What Does NephroMAG Contain?

NephroMAG is supplied as a kit containing one or more vials of lyophilized (freeze-dried) powder. Each vial contains the following components:

Active Ingredient

• Betiatide (mercaptoacetyltriglycine, MAG3): approximately 1 mg per vial. Betiatide is the chelating peptide that binds technetium-99m to form the diagnostic radiopharmaceutical 99mTc-mertiatide. It is a synthetic tripeptide derivative with a thiol (sulfhydryl) group that coordinates with the technetium atom during the radiolabeling reaction.

Excipients

• Stannous chloride dihydrate (SnCl2·2H2O): A reducing agent essential for the radiolabeling reaction. Stannous (tin) ions reduce pertechnetate (99mTcO4−, technetium in oxidation state +7) to a lower oxidation state that can be chelated by betiatide. The amount of stannous chloride is carefully controlled to optimize labeling efficiency while minimizing free reduced hydrolyzed technetium (colloid).
• Sodium tartrate dihydrate: Acts as a stabilizer and pH buffer. It helps maintain the appropriate chemical conditions for the radiolabeling reaction and stabilizes the final radiopharmaceutical complex.
• Lactose monohydrate: Used as a bulking agent (lyoprotectant) to provide appropriate physical properties to the lyophilized cake, facilitating reconstitution and ensuring consistent kit performance.
• Nitrogen atmosphere: The vial headspace is purged with nitrogen gas to create an inert atmosphere that prevents oxidation of the stannous ions, which would impair the radiolabeling reaction. Maintaining this nitrogen atmosphere is critical for kit performance, which is why vials must not be opened or punctured before use.

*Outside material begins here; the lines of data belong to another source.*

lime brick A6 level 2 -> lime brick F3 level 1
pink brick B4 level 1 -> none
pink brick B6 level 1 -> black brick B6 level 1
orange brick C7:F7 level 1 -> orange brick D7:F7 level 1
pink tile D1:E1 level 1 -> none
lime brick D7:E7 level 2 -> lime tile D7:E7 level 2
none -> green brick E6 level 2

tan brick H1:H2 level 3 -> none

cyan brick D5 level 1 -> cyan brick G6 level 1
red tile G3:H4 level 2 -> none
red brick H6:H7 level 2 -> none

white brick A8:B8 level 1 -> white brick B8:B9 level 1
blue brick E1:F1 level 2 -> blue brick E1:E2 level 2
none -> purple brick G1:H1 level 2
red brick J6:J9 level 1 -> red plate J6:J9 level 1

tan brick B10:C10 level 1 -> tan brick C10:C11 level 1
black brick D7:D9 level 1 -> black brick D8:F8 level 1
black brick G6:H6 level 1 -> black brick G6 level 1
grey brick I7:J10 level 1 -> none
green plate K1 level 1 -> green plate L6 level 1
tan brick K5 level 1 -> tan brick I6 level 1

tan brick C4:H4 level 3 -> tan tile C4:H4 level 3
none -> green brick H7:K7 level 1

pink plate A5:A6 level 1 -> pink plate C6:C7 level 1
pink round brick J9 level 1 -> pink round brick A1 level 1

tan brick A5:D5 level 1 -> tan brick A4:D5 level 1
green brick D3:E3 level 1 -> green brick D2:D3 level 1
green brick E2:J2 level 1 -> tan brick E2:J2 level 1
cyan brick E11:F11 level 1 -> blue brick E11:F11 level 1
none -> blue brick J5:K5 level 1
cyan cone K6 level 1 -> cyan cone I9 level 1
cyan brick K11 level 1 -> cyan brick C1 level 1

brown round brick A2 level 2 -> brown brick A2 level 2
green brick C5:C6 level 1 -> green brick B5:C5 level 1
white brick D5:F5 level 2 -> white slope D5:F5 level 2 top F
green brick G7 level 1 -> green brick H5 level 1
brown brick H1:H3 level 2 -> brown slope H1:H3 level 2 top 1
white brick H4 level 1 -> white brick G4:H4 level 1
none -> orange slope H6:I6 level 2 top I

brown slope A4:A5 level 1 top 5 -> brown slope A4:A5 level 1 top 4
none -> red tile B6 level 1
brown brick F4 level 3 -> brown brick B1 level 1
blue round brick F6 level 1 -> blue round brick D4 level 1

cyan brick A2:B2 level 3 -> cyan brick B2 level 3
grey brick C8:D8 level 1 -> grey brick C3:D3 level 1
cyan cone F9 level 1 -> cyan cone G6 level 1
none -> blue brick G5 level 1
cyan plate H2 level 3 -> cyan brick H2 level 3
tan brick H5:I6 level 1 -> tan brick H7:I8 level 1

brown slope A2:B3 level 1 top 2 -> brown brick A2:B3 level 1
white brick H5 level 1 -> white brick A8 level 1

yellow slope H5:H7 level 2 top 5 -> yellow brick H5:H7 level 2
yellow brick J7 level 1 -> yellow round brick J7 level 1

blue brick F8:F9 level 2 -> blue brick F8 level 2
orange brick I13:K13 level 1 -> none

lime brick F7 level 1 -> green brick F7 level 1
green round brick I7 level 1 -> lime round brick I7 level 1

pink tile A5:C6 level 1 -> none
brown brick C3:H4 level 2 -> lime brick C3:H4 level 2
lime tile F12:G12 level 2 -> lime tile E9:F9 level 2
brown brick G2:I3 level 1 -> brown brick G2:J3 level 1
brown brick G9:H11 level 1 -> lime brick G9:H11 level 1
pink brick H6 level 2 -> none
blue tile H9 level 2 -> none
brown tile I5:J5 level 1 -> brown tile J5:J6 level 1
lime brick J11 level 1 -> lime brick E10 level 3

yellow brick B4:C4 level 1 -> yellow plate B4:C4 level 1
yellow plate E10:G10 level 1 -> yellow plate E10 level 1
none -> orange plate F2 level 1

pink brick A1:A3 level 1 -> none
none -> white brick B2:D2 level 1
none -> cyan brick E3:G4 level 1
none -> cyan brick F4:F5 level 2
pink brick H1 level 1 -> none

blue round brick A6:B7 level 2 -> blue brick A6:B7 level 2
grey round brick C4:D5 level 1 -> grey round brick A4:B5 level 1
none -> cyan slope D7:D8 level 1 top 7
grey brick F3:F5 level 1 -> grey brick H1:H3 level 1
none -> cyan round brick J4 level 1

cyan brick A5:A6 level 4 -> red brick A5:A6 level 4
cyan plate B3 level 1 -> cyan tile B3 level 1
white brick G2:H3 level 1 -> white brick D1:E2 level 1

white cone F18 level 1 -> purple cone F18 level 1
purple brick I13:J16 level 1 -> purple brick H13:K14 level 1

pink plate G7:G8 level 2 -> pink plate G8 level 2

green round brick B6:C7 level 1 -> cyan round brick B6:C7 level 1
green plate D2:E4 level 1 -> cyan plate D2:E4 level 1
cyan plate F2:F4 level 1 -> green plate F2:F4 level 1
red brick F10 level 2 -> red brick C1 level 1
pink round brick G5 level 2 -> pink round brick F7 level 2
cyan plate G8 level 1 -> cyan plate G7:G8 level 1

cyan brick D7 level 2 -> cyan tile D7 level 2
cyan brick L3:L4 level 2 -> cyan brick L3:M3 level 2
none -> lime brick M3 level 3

After radiolabeling, the injected preparation also contains technetium-99m (99mTc) from the sodium pertechnetate solution used for reconstitution. Technetium-99m is a metastable nuclear isomer of technetium-99 that decays by isomeric transition, emitting a 140 keV gamma ray that is detected by the gamma camera. Its half-life of 6.02 hours provides an optimal balance between sufficient time for imaging and rapid decay to minimize patient radiation exposure.

The final reconstituted solution for injection is sterile, pyrogen-free, and isotonic. It has a pH of approximately 5.0–6.5, which is well-tolerated for intravenous injection. The total volume of the injection is typically 1–5 mL depending on the required activity and the specific reconstitution volume used.